Goodbye to the gods of the gramophone

- Maestros, Masterpieces and Madness

May 25, 2007

In 2003, Norman Lebrecht, self-styled prophet of doom of the classical music industry, announced that by the end of the year the classical recording industry would be dead. First came the announcement, now here is the book.

It is divided into two parts: a rapid canter through the history of recording - its rise, its brief years of glory and its dramatic collapse - and annotated lists of great and rather less great recordings.

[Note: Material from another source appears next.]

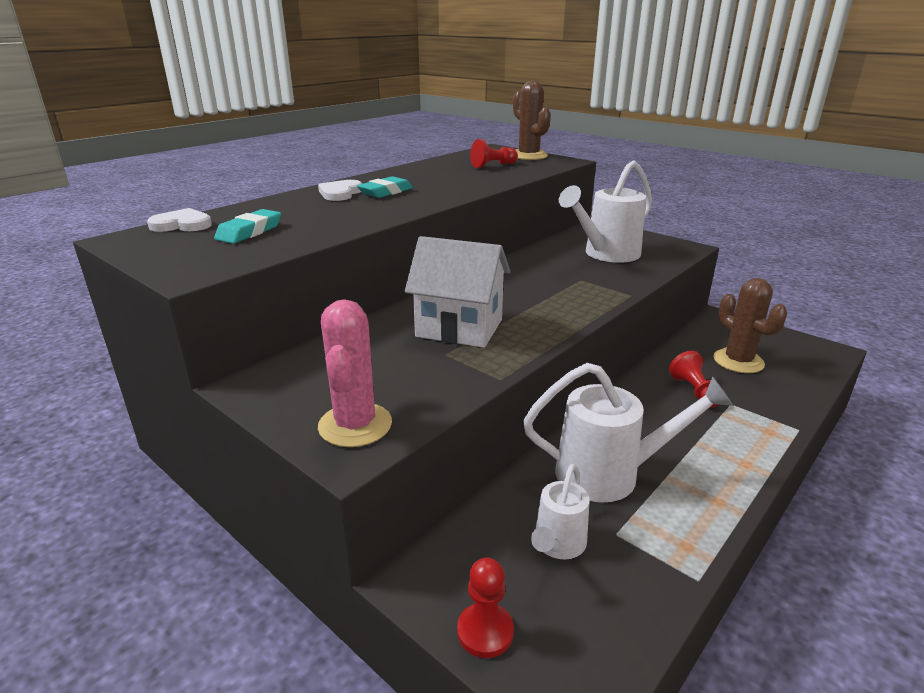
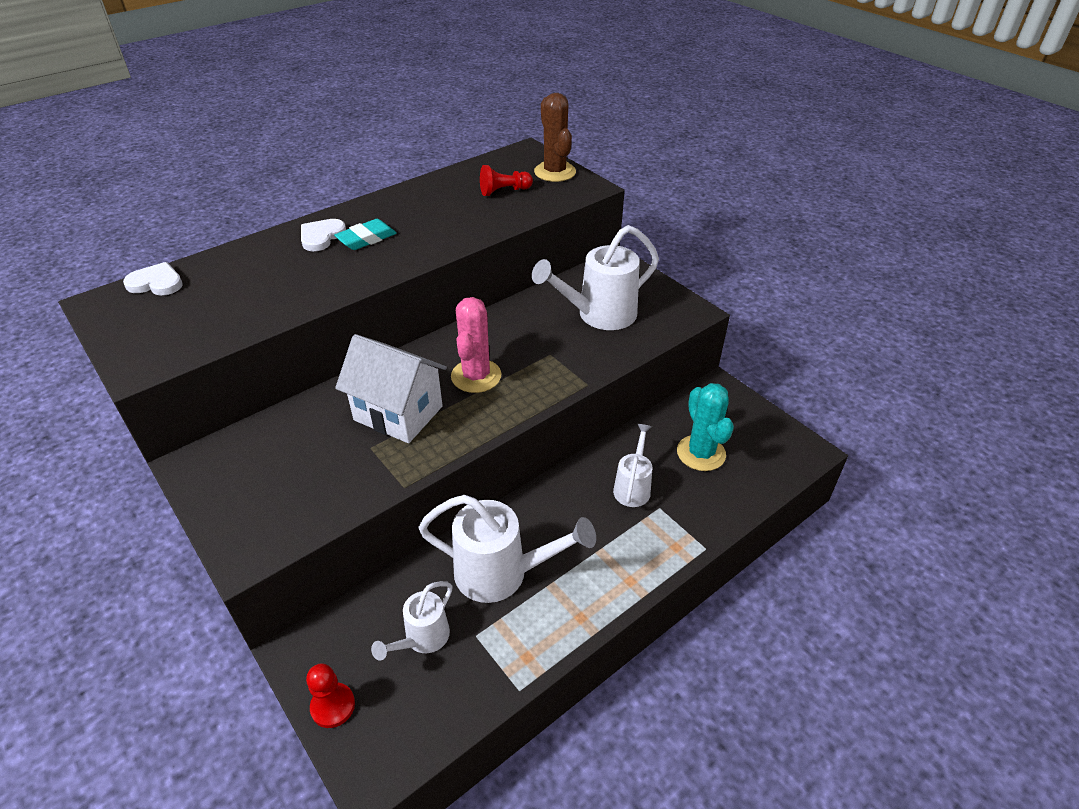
camera: 10 degrees right, 15 degrees up
(249, 232) = (211, 302): turquoise eraser -> none
(355, 425) = (261, 525): pink cactus -> pink cactus (476, 376)
(694, 391) = (633, 487): red pawn -> white watering can
(738, 361) = (701, 453): brown cactus -> turquoise cactus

Stylistically, Maestros, Masterpieces and Madness has a breathy, tabloidesque quality. Lebrecht tends to sum up his characters according to dress and sexual inclination. For instance, Claudio Abbado is "intellectually and sexually charismatic", while Bernard Haitink is dismissed as "a tetchy, graceless man".

Lebrecht also injects immediacy by conjuring up scenes of high drama - melodrama even - such as Leonard Bernstein "head in hands, weeping" and the elusive and great conductor Carlos Kleiber at the grave of Herbert von Karajan at midnight, saying: "I had to come. He was the one I admired most."

It's a style that can make for a punchy column (many of the arguments here will be familiar to readers of London's Evening Standard and, prior to that, The Daily Telegraph), but in a book it quickly becomes tiring.

Lebrecht peppers the text with metaphors (sometimes mixed) such as "the gods of the gramophone were shown to be made of tinfoil and tossed aside, like crumpled tissues"; cliched similes such as "despondency fell like a winter fog"; and hyperbole such as "there is more sex in one of (Lotte Lenya's) demisemiquavers than in the collected works of Madonna". It quickly becomes wearing, as does the fact that the text is presented without a single accent, and without italicising names of works.

Leaving stylistic considerations aside, however, there are two main criticisms. The first is the condescending tone adopted by Lebrecht. The second is the way he consistently presents opinion as if it were hard fact.

While he traces the changing status of the big players, such as Decca, Deutsche Grammophon, Philips, CBS/Sony, BMG and EMI, he fails to examine the concomitant rise in influence of the many smaller companies, mentioning just a couple of these in passing.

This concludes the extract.